Padang – Gempa bumi tektonik dengan magnitudo 4,9 mengguncang Kota Padang dan sekitarnya, Minggu (14/9/2025) pukul 21:49:42 WIB. Warga yang sebelumnya diguyur hujan sejak siang, terkejut merasakan guncangan tersebut.
BMKG mencatat pusat gempa berada di laut, sekitar 40 km arah Barat Daya Muko-Muko, Bengkulu. Kedalaman gempa mencapai 57 km.
“Gempa cukup keras terasa berayun,” kata Kenzi, warga Padang.
Ade Rahadian, peneliti dari Patahan Sumatera Institute, menjelaskan gempa ini merupakan jenis gempa dangkal akibat aktivitas subduksi lempeng Indo-Australia. Mekanisme sumber menunjukkan pergerakan naik (thrust fault).

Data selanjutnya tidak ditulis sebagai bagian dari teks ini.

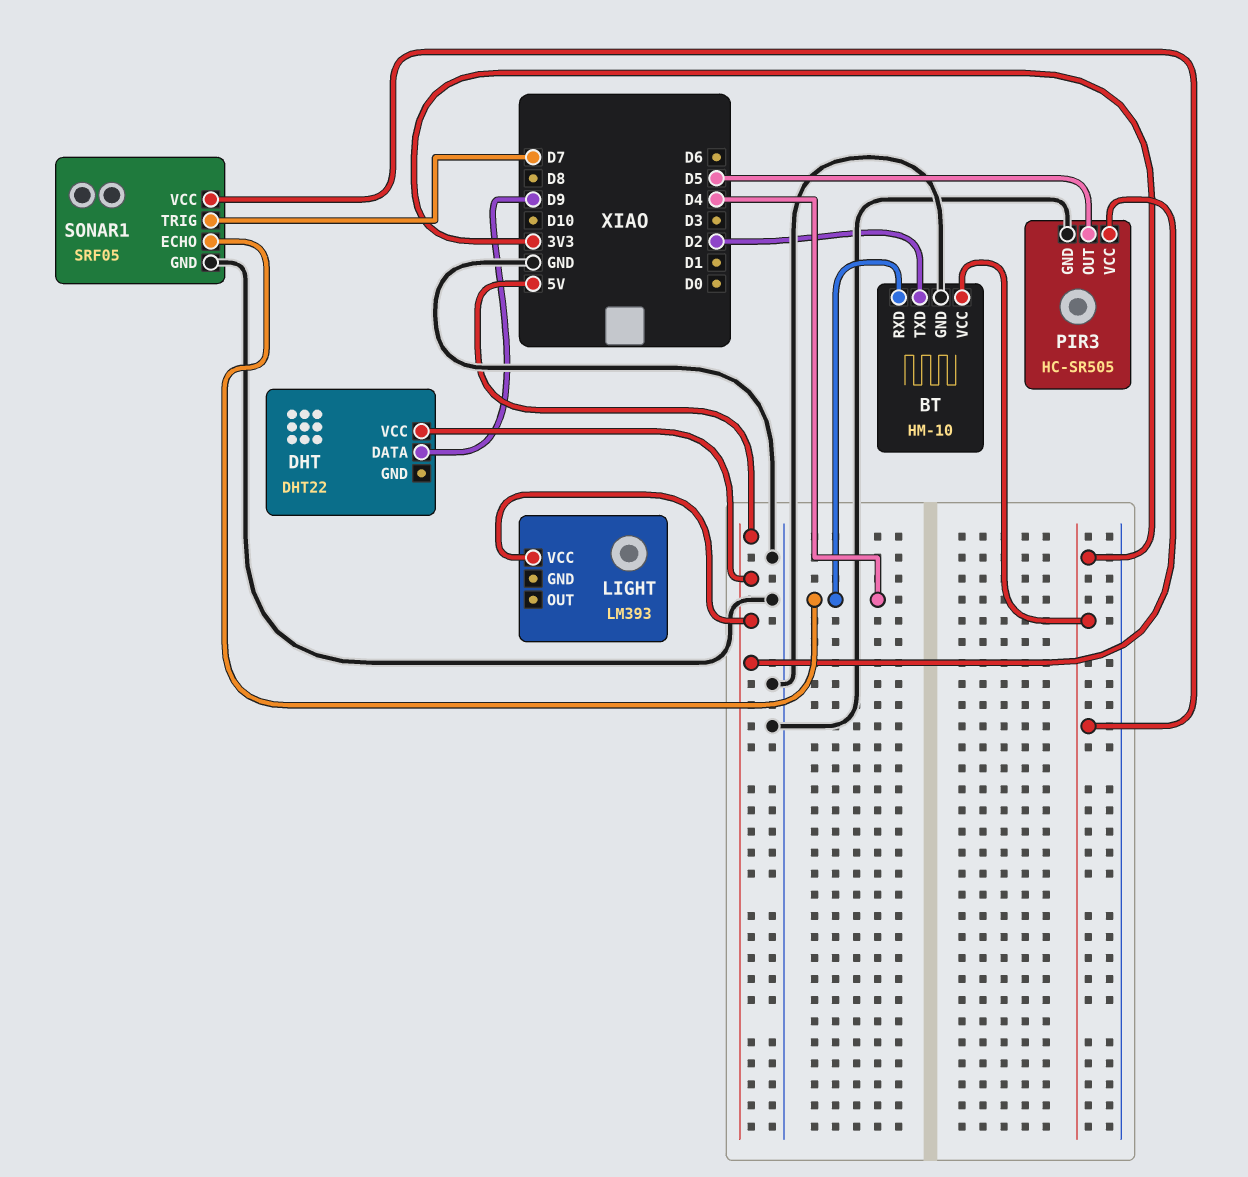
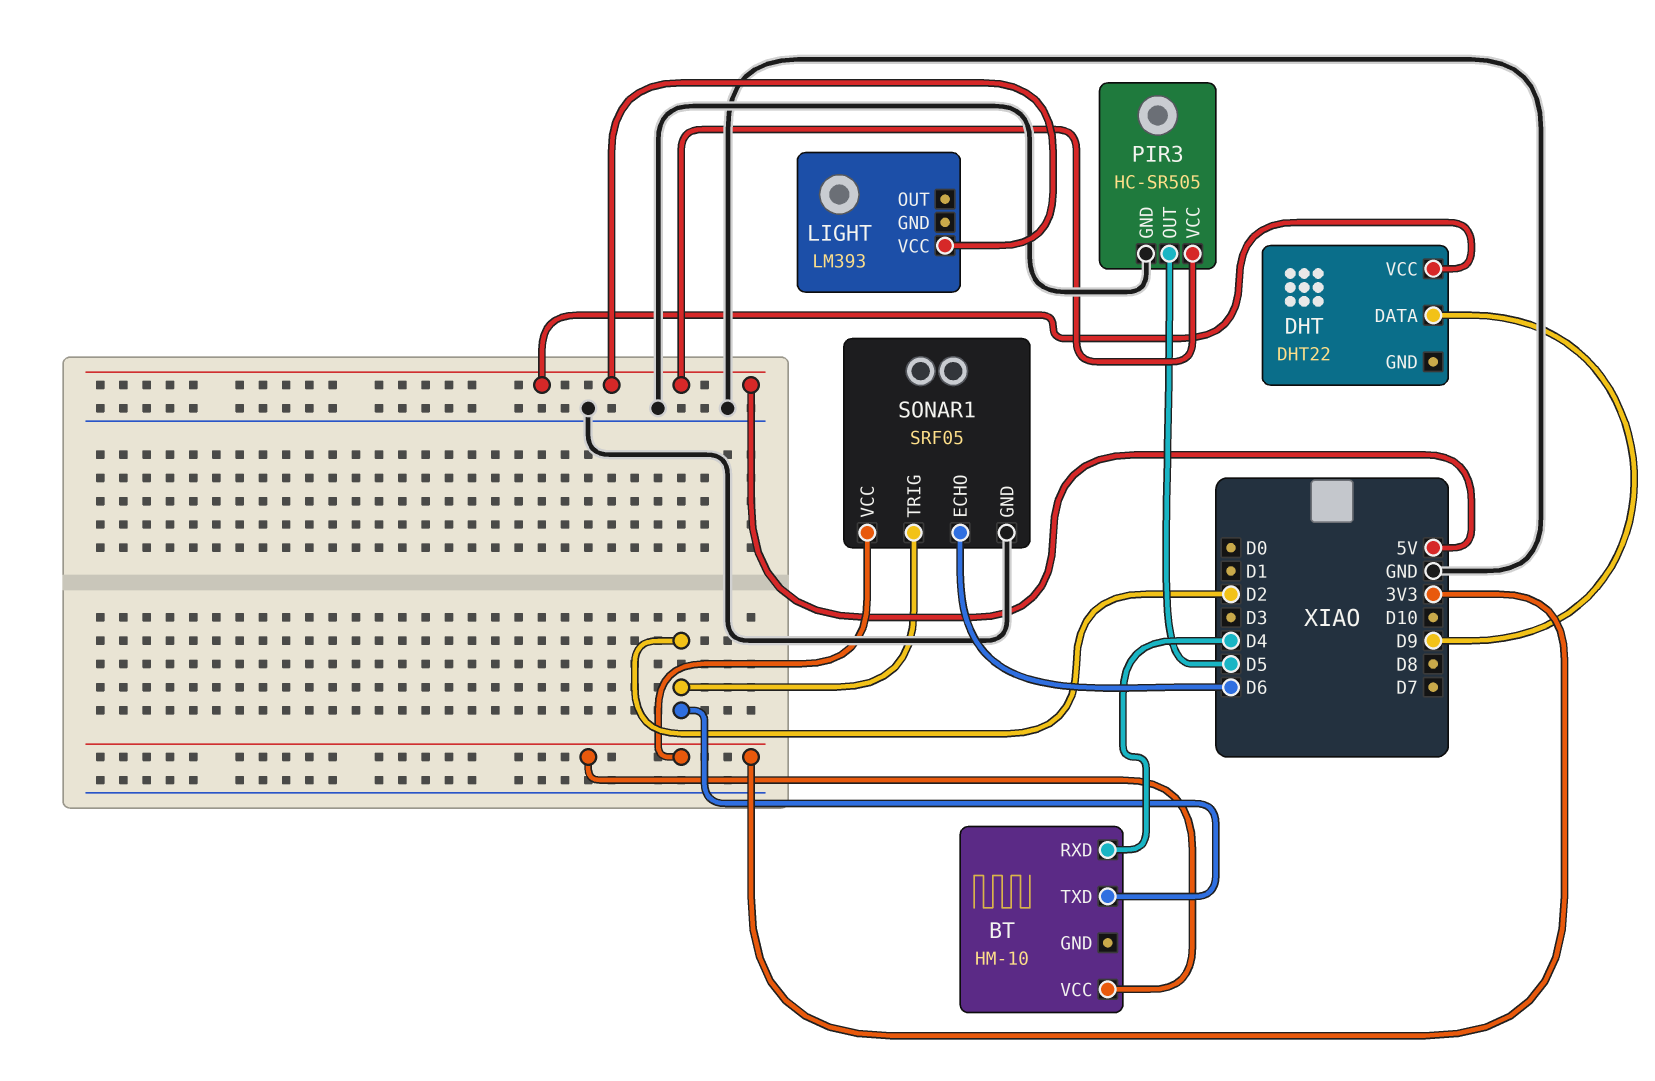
BT pin GND: GND -> none
SONAR1 pin ECHO: D4 -> D6
SONAR1 pin TRIG: D7 -> D2

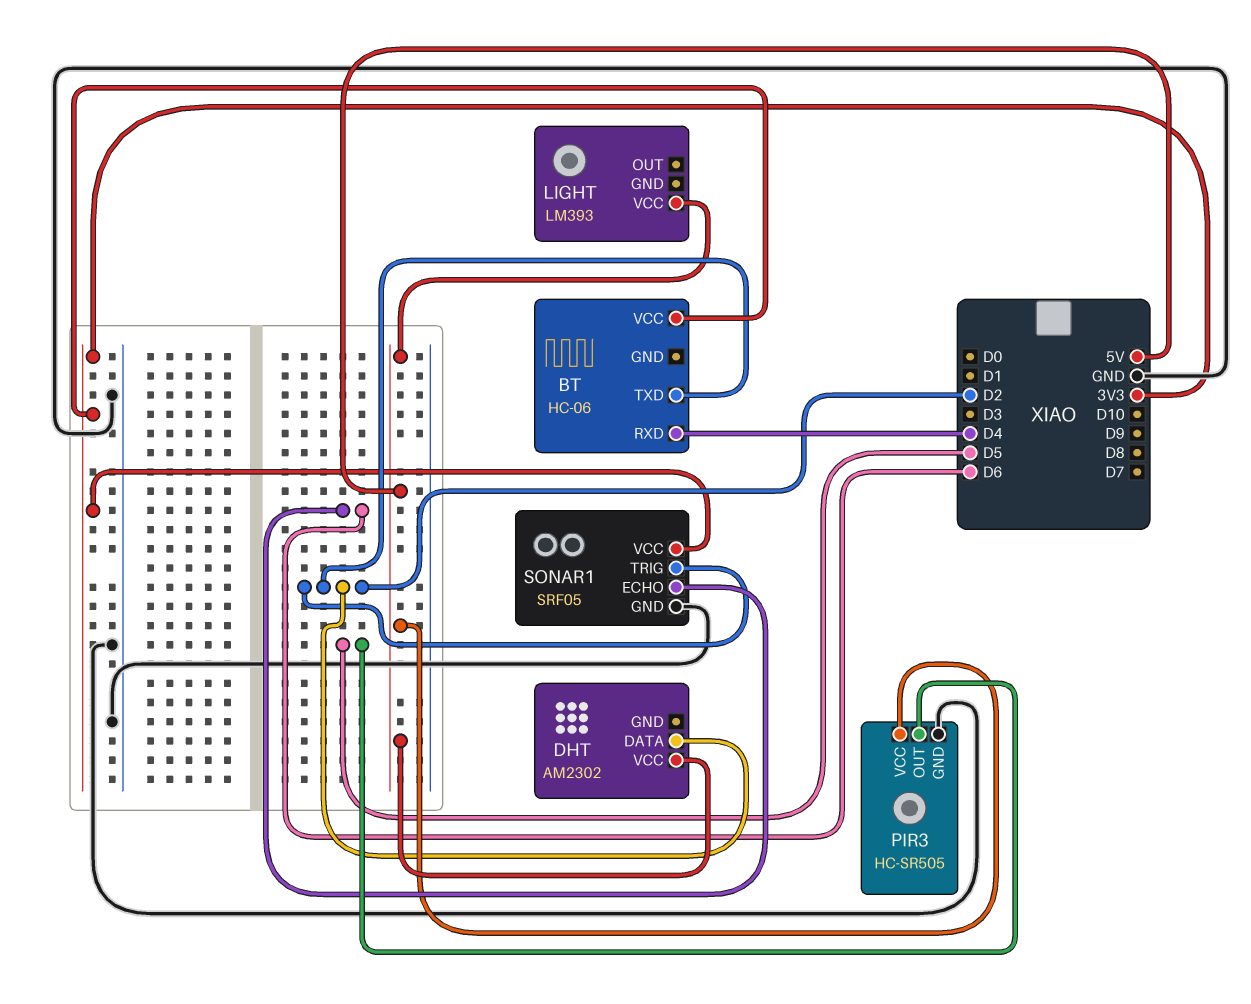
BT: HM-10 -> HC-06
DHT: DHT22 -> AM2302
DHT pin DATA: D9 -> D2

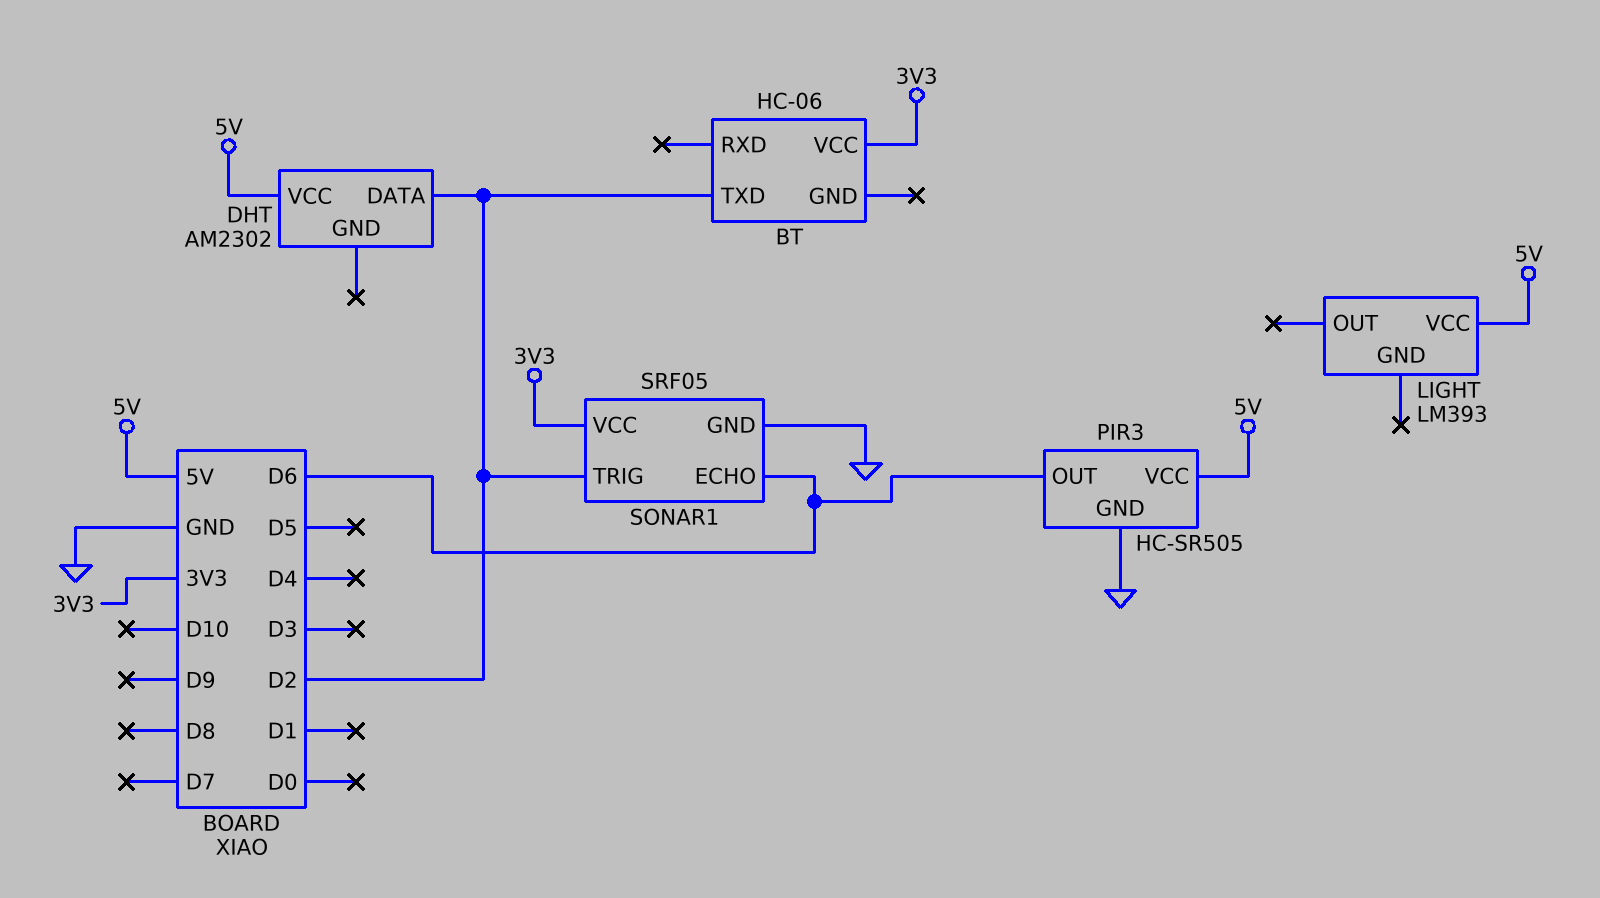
BT pin RXD: D4 -> none
PIR3 pin OUT: D5 -> D6

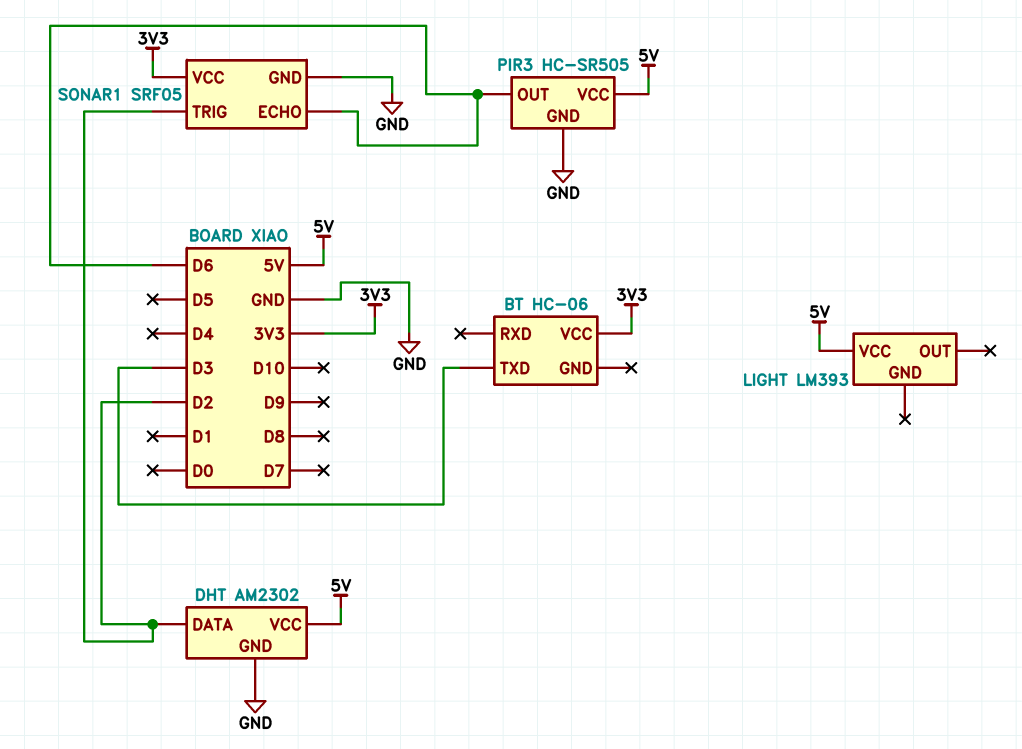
BT pin TXD: D2 -> D3
DHT pin GND: none -> GND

“Gempa yang terjadi merupakan gempa subduksi. Getarannya terasa keras karena gempanya dangkal dan pusatnya dekat wilayah permukiman, dekat patahan Selat Mentawai,” jelas Ade.
Ade menambahkan, pesisir pantai Indonesia dikelilingi zona megathrust, termasuk di Sumatera Barat, tepatnya Kepulauan Mentawai. Megathrust adalah zona tumbukan lempeng tektonik yang berpotensi menimbulkan gempa dahsyat.
“Setiap gempa adalah proses pelepasan energi,” katanya. Zona megathrust Sumatera telah mengalami empat kali pelepasan energi kuat, termasuk gempa 9,2 SR di Andaman Sumatera dan 8,7 SR di Pulau Nias.
Gempa bumi adalah pelepasan energi tiba-tiba di dalam bumi yang menyebabkan getaran di permukaan tanah. Energi ini berasal dari pergerakan lempeng tektonik dan dilepaskan sebagai gelombang seismik.
BMKG mengimbau masyarakat tetap tenang dan tidak terpengaruh isu yang tidak benar. Warga juga diminta menghindari bangunan retak atau rusak akibat gempa, serta memastikan bangunan tempat tinggal tahan gempa sebelum kembali ke rumah.